Yıl 2026, Cilt: 34 Sayı: 1, 172 - 185, 31.01.2026
https://doi.org/10.24106/kefdergi.1878122

Öz

Amaç: Çalışma, programlama eğitiminde Üretken Yapay Zeka (ÜYZ) araçlarının kullanımına yönelik mevcut literatürü sistematik bir şekilde incelemek ve bu araçların eğitim süreçlerine etkilerini değerlendirmeyi amaçlamaktadır.
Yöntem: Çalışmada, sistematik derleme yöntemi benimsenmiş olup, araştırma PRISMA 2020 akış şeması yönergelerine uygun olarak yürütülmüştür. Literatür taraması kapsamında; Web of Science, ACM, IEEE, Scopus, Springer Link, Google Scholar ve Türkiye Bilimsel ve Teknolojik Araştırma Kurumu - Ulusal Akademik Ağ ve Bilgi Merkezi (TÜBİTAK ULAKBİM) veri tabanları taranmıştır. Bu taramalar sonucunda, programlama eğitiminde ÜYZ araçlarının kullanımını ele alan çalışmalar araştırma soruları kapsamında derlenmiştir.
Bulgular: Literatür taraması sonucunda, belirlenen kriterleri karşılayan 27 çalışma analiz edilmiştir. Bu çalışmaların büyük çoğunluğunun lisans düzeyindeki öğrencilerle yürütüldüğü ve programlama dili olarak genellikle Python diline odaklandığı tespit edilmiştir. ÜYZ aracı olarak en yaygın kullanılan araç ise ChatGPT olmuştur. İncelenen çalışmaların önemli bir kısmının, öğrencilerin bilişsel destek kazanımları, bilgi-işlemsel düşünme becerileri, akademik başarıları ve motivasyonlarına olan etkileri üzerine yoğunlaştığı gözlemlenmiştir.
Önemli Vurgular: Yapılan incelemeler, özellikle 2024 yılında ÜYZ araçlarının programlama eğitimi alanında kullanımına dair akademik çalışmaların sayısında önemli bir artış olduğunu ortaya koymaktadır.
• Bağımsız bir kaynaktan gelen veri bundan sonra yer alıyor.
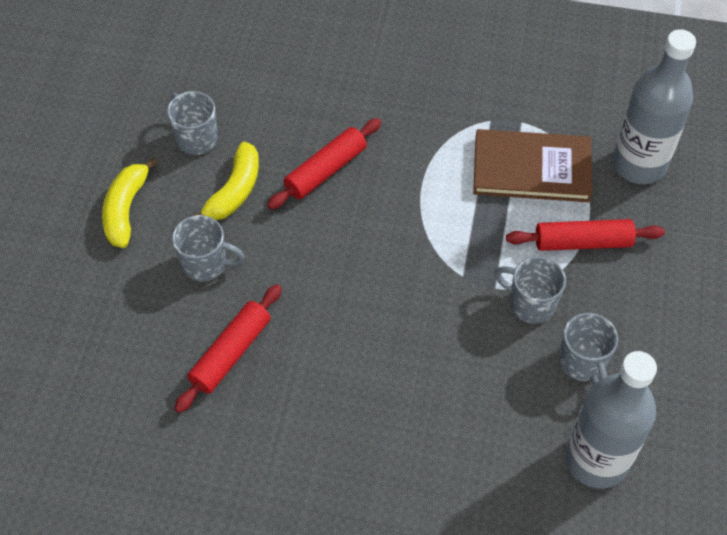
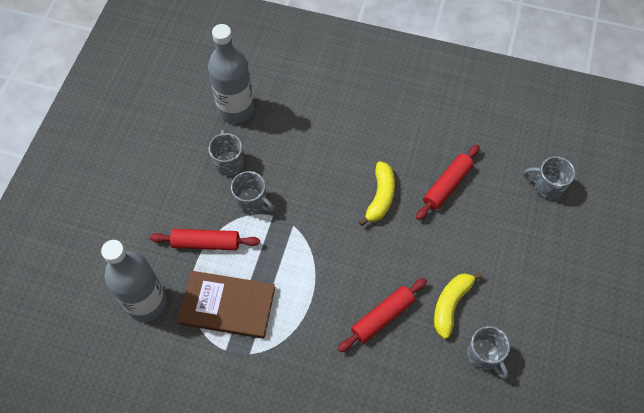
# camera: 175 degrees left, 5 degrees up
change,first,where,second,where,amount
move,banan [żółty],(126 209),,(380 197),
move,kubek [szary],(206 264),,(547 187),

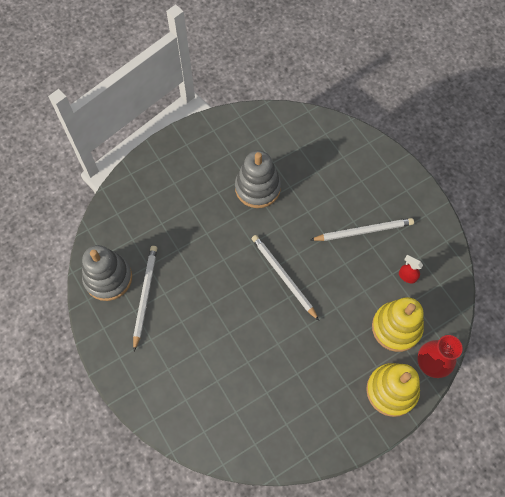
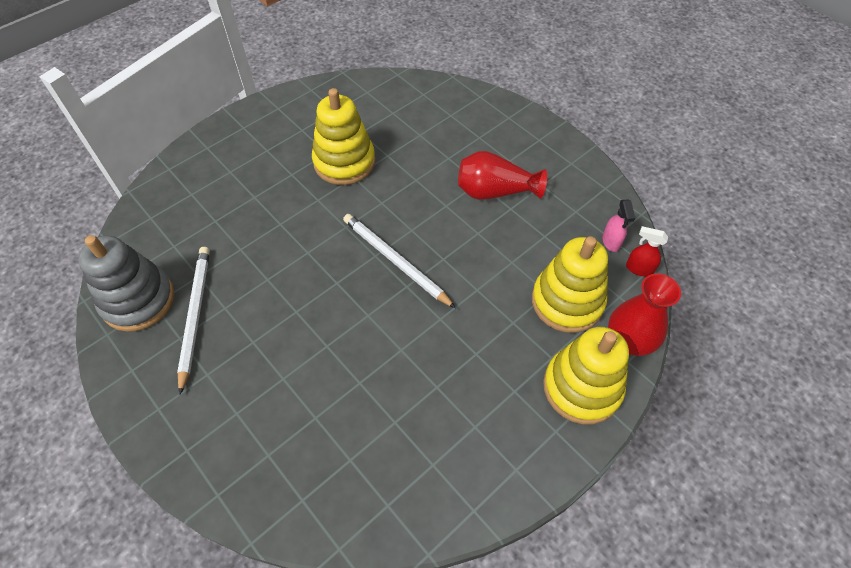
# camera: 10 degrees left, 10 degrees down
change,first,where,second,where,amount
recolor,zabawka nakładanka [szary],(257 188),zabawka nakładanka [żółty],(344 162),
replace,ołówek [biały],(363 231),wazon [czerwony],(495 191),
insert,,,spryskiwacz [różowy],(611 242),
move,spryskiwacz [czerwony],(407 276),,(638 269),

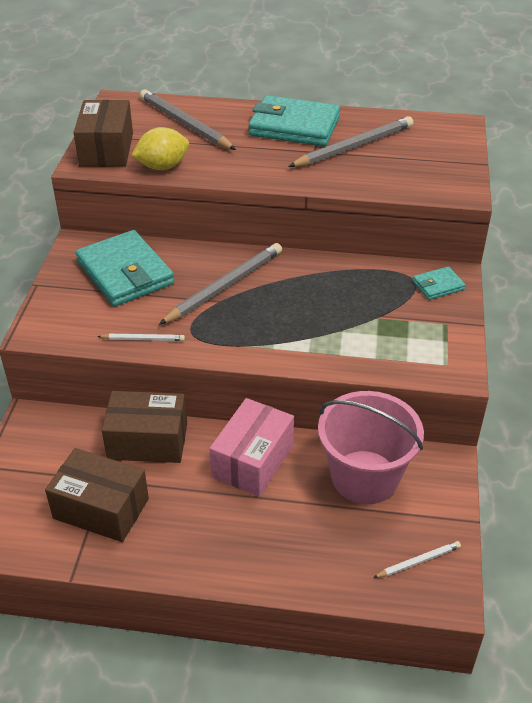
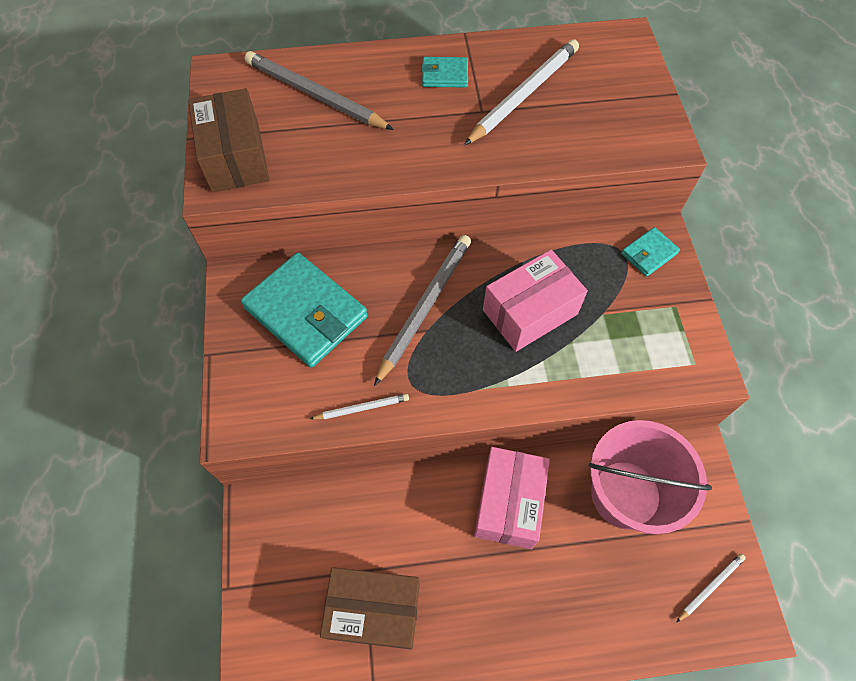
# camera: 15 degrees left, 20 degrees up
change,first,where,second,where,amount
resize,portfel [turkusowy],(294 126),,(444 75),x0.48
recolor,ołówek [szary],(354 147),ołówek [biały],(523 95),
insert,,,pudełko [różowy],(530 312),
delete,pudełko [brązowy],(147 441),,,
delete,cytryna [żółty],(162 167),,,

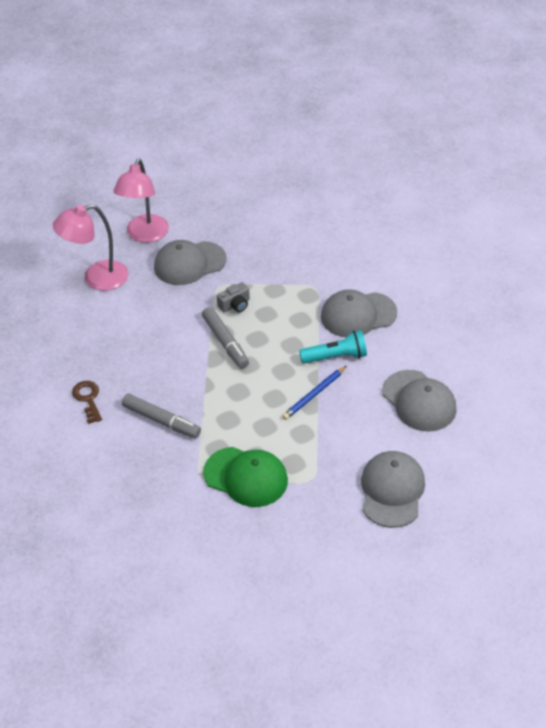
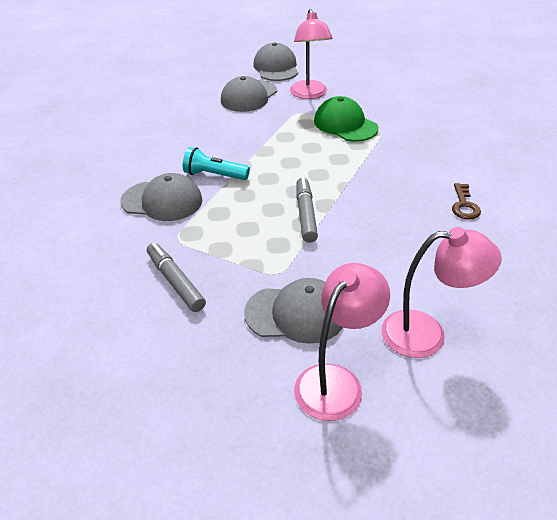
# camera: 155 degrees left, 5 degrees down
change,first,where,second,where,amount
move,flamaster [szary],(161 420),,(175 282),
move,czapka [szary],(419 401),,(276 67),
insert,,,lampka [różowy],(309 94),
delete,aparat fotograficzny [szary],(235 305),,,
delete,ołówek [niebieski],(314 394),,,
Bununla birlikte, Türkiye'de bu konuyla ilgili yalnızca üç çalışmaya rastlanması, yerel literatürde büyük bir boşluk olduğunu göstermektedir. Bu açıdan, ÜYZ araçlarının programlama eğitimine entegrasyonu konusunda yerel çalışmaların artırılması ve bu alanda büyük bir potansiyel olduğu düşünülmektedir.

Kaynakça

  • Alonso-García, S., Aznar-Díaz, I., Caceres-Reche, M. P., Trujillo-Torres, J. M., & Romero-Rodríguez, J. M. (2019). Systematic review of good teaching practices with ICT in Spanish Higher Education. Trends and Challenges for Sustainability. Sustainability, 11(24), 7150.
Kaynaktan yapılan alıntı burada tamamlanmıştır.